The `slib` and `similarity` subdirectories contain the java code to determine the semantic similarities between concepts, and can be compiled and installed with the following goals, respectively:

```{r, engine = 'bash', eval = FALSE}
#From the conceptmapper directory
mvn clean compile assembly:single --Dlog4j.configuration=log4j2.properties

#From the slib directory
mvn clean install 

#From the similarity directory
mvn clean install assembly:single 

```


# Use of the package 

The methods and classes implemented in the described Java libraries can be used through R functions and methods available within Onassis. Alternatively, the Java code can be directly executed using `rJava`. For example a dictionary from an OBO ontology file can be created through the following code: 

```{r echo=TRUE, eval=TRUE}

require(rJava)

#Initializing the JVM
.jinit()

#Adding the path to the jar file
jarfilePath <- file.path(system.file('extdata', 'java', 'conceptmapper-0.0.1-SNAPSHOT-jar-with-dependencies.jar', package='OnassisJavaLibs'))

.jaddClassPath(jarfilePath)

#Creating an instance of the OntologyUtil with the sample obo file
ontoutil <- .jnew("edu.ucdenver.ccp.datasource.fileparsers.obo.OntologyUtil", .jnew('java/io/File', file.path(system.file('extdata', 'sample.cs.obo', package='OnassisJavaLibs'))))

#Creating the output file containing the conceptmapper dictionary
outputFile = .jnew("java/io/File", "dict.xml")

#Building of the dictionary from the OBO ontology
dictionary <- J("edu.ucdenver.ccp.nlp.wrapper.conceptmapper.dictionary.obo.OboToDictionary")$buildDictionary(
  outputFile,
  ontoutil,
  .jnull(),
  J("edu.ucdenver.ccp.datasource.fileparsers.obo.OntologyUtil")$SynonymType$EXACT
)
```

To compute the semantic similarity between two terms of the same ontology, classes in the similarity library can be used in this way:

```{r echo=TRUE, eval=TRUE}

#Adding the similarity library containing the similarity class to compute semantic similarities
jarfilePath <- file.path(system.file('extdata', 'java', 'similarity-0.0.1-SNAPSHOT-jar-with-dependencies.jar', package='OnassisJavaLibs'))

.jaddClassPath(jarfilePath)

#Creating an instance of the class Similarity
similarity <- .jnew("iit/comp/epigen/nlp/similarity/Similarity")


#Loading the ontology in a grah structure
file_obo <- file.path(system.file('extdata', 'sample.cs.obo', package='OnassisJavaLibs'))

ontology_graph <- similarity$loadOntology(file_obo)

#Setting the semantic similarity measures 
measure_configuration <- similarity$setPairwiseConfig('resnik', 'seco')

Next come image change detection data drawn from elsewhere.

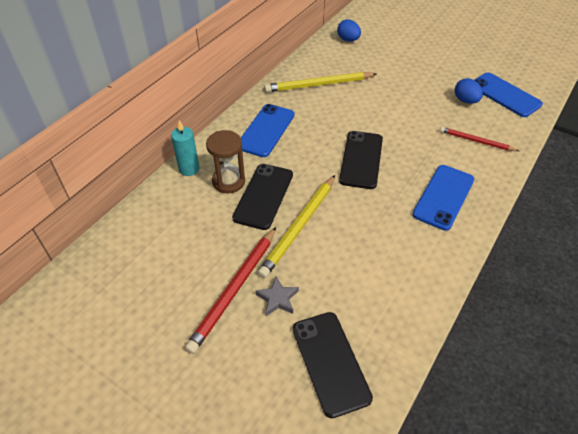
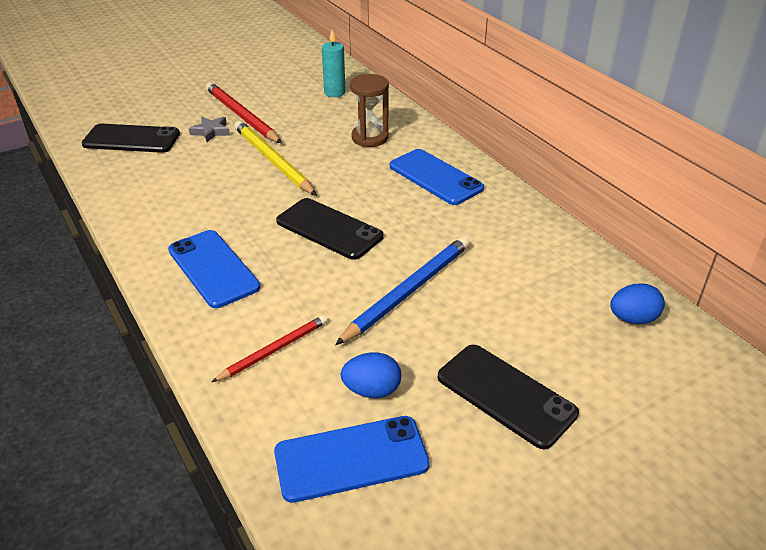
camera: 115 degrees right, 10 degrees down
(189, 169) = (407, 121): turquoise candle -> turquoise candle (334, 92)
(263, 196) = (332, 152): black phone -> black phone (506, 395)
(318, 85) = (508, 244): yellow pencil -> none
(389, 109) = (408, 291): none -> blue pencil

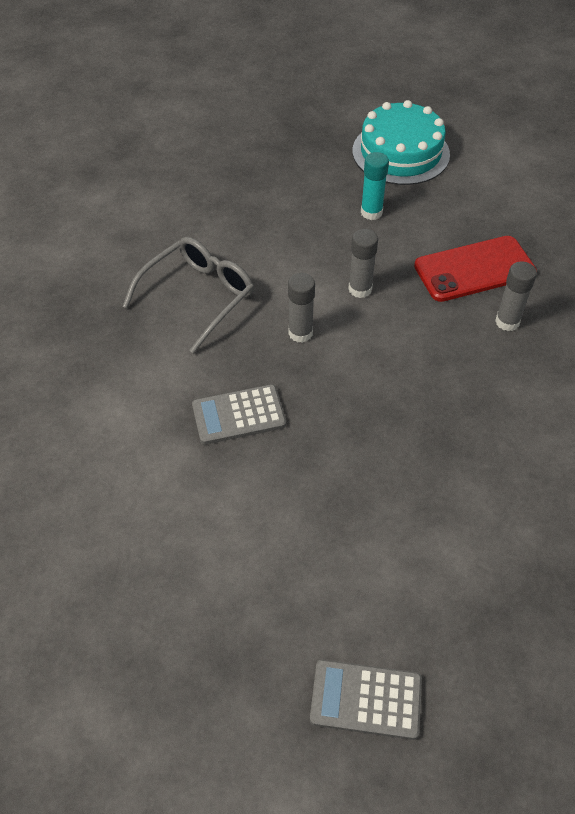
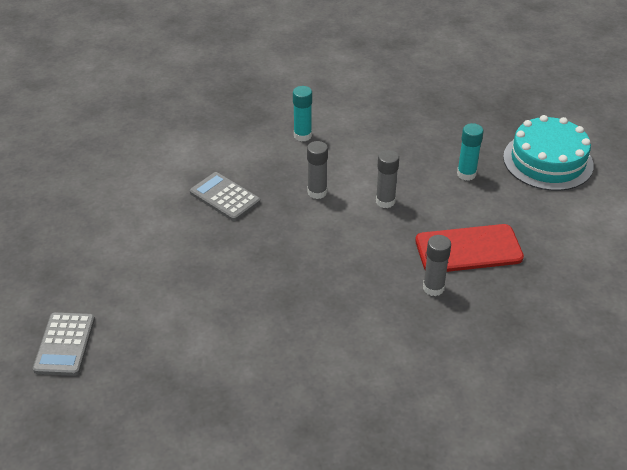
camera: 55 degrees right, 10 degrees down
(198, 296) = (302, 135): grey glasses -> turquoise glue stick
(366, 699) = (65, 344): grey calculator -> grey calculator turned 150 degrees counterclockwise
(474, 269) = (468, 249): red phone -> red phone turned 45 degrees counterclockwise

#Terms of the ontologies need to be converted into URIs

term1 <- 'http://purl.obolibrary.org/obo/CL_0000771'
  
term2 <- 'http://purl.obolibrary.org/obo/CL_0000988'

URI1 <- .jcast(similarity$createURI(term1), new.class = "org.openrdf.model.URI", check = FALSE, convert.array = FALSE)

URI2 <- .jcast(similarity$createURI(term2), new.class = "org.openrdf.model.URI", check = FALSE, convert.array = FALSE)

# Computation of the semantic similarity score

similarity_score <- .jcall(similarity, "D", "pair_similarity", URI1, URI2, .jcast(ontology_graph, new.class = "slib.graph.model.graph.G"), measure_configuration)

similarity_score
```

# Acknowledgements 

We would like to thank you the library providers.

The methods for the conceptmapper pipeline and defining the ccp-nlp type system, have been developed and published by the Reagents of the University of Colorado under BSD 3-clause license. 

The methods for computing the semantic similarities instead have been developed and published by the the Ecole des mines d'Alès under the GPL-compatible CeCILL license.

Both licenses are provided within the package.